1. After installing and updating the tool, next thing to do is to reboot the computer in Safe Mode with Networking to avoid Data Recovery virus from loading at start-up. You may want to print this procedure as we have to restart the computer to complete the removal process.
2. Restart the computer.
- Before Windows begins to load, press F8 on your keyboard.
- It will display an Advanced Boot Options menu. Select Safe Mode with Networking.
- Windows will now start in Safe Mode.
3. Open Malwarebytes Anti-Malware and perform a complete scan. Delete all detected threats.
How to Unhide Files and Folders
To avoid manual execution of programs and files, Data Recovery virus will hide files and folders on the infected computer. Most victims think that files and folders are deleted, but it is not. The malware simply changed the attributes to hide the data. Follow this guide to show all hidden files and folders if it remains hidden after activating Data Recovery virus.
1. Open My Computer or Windows Explorer.
2. On top menu of upper left corner, click on Organize, then choose Folder and Search Options.
3. Folder Options dialog box will appear. Select the View tab.
4. On Advance Settings, mark “Show hidden files, folders and drives."
5. Click OK to save the settings. You can now view the folders and files, though, they are still concealed because Data Recovery virus sets the attributes to hidden.
6. While still on Windows Explorer, click on the drive (C: or D:). On right pane, mouse over on the folder or file you wanted to unhide. To select all folder, you may use the keyboard shortcut Ctrl+A. Right-click, then select Properties .
7. On the Attributes area, remove the check mark on Hidden . This will change the attributes of affected files and folders. Click OK to save the settings.

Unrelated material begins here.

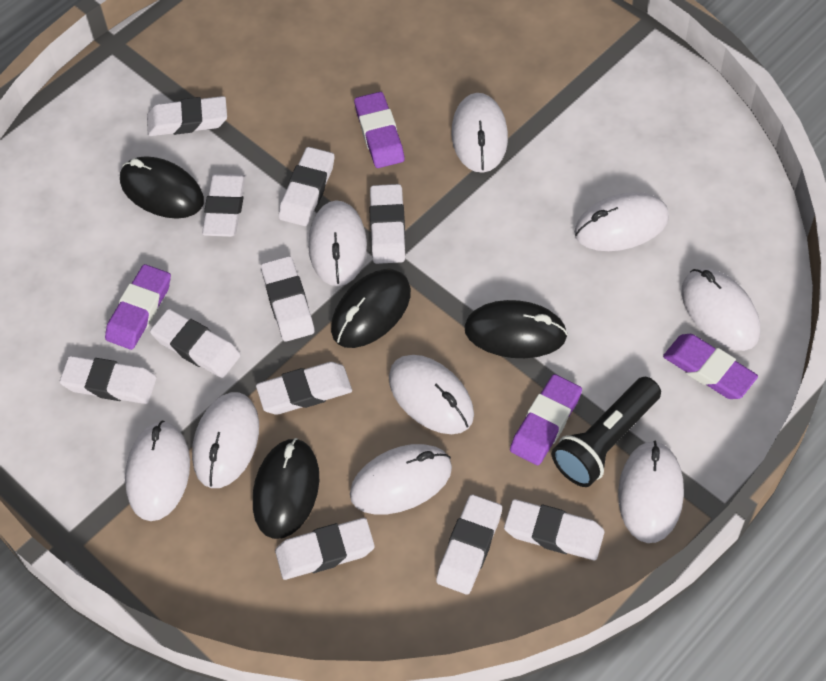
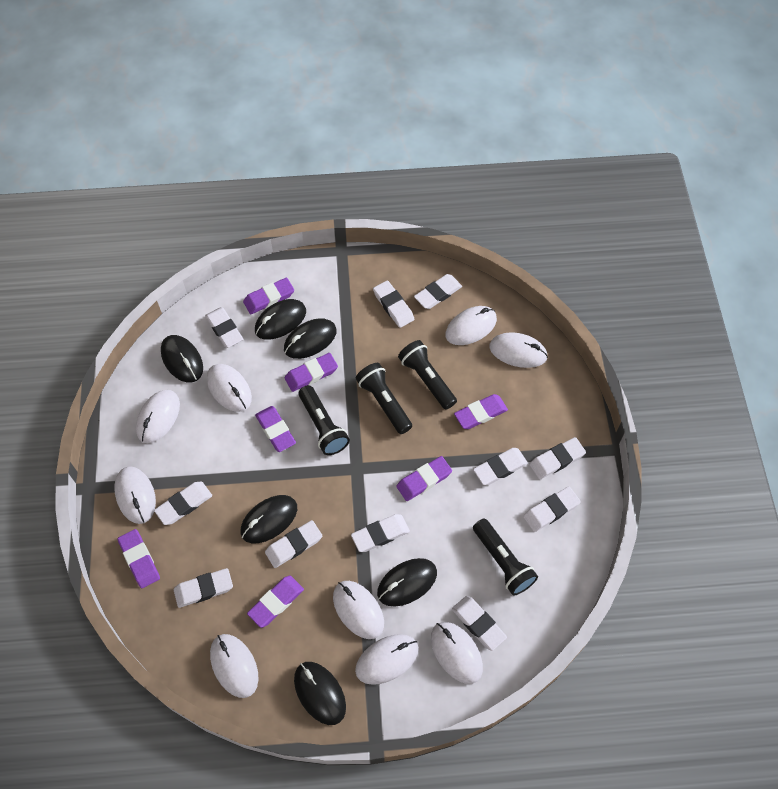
black flashlight: 1 -> 4
black mouse: 4 -> 6
purple eraser: 4 -> 7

Alternative Removal Method for Data Recovery Virus
Option 1 : Use Windows System Restore to return Windows to previous state
If Data Recovery Virus enters the computer, there is a big chance that Windows files, registry entries and other essential components are also infected. System Restore can reinstate clean system files by restoring the configuration to an earlier date. The method also replaces compromised files with a clean version. If you have a saved restore point before Data Recovery Virus infiltrates the PC, we highly encourage you to execute this procedure if none of the above works. You may proceed with Windows System Restore, click here to see the full procedure.

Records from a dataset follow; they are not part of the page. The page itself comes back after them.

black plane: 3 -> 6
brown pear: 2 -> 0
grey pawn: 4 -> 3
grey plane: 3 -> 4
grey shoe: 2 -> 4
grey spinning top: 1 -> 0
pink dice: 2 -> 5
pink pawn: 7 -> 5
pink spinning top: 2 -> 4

Option 2 : Data Recovery Virus manual uninstall guide
IMPORTANT! Manual removal of Data Recovery Virus requires technical skills. Deleting system files and registry entries by mistake may result to total disability of Windows system. We advise you to perform a backup of registry before proceeding with this guide.
1. Kill any running process that belongs to Data Recovery Virus.
- Press Ctrl+Alt+Del on your keyboard.
- When Windows Task Manager appears, look for Data Recovery Virus files (refer to Technical Reference) and click End Process.
2. Delete all registry entries that belong to this malware.
- Press [Windows Key]+R on your keyboard.
- In the 'Open' dialog box, type regedit and press Enter. This will open registry editor.
- Find and delete registry entries as mentioned in Technical Reference section below.
- Close registry editor. Changes made will be save automatically.
3. Scan the computer with antivirus program.
- Connect to Internet and open your antivirus software. Please update to obtain the latest database and necessary files.
- Restart the computer in Safe Mode.
- Just before Windows logo begins to load press F8 on your keyboard.
- On Windows Advanced Boot Options, select Safe Mode and press Enter.
4. Delete all files dropped by Data Recovery Virus.
- While still in Safe Mode, search and delete malicious files. Please refer to 'Technical Reference'. Make sure that you execute 'End Task' first before deleting the file. Otherwise, the system will not let you perform this action.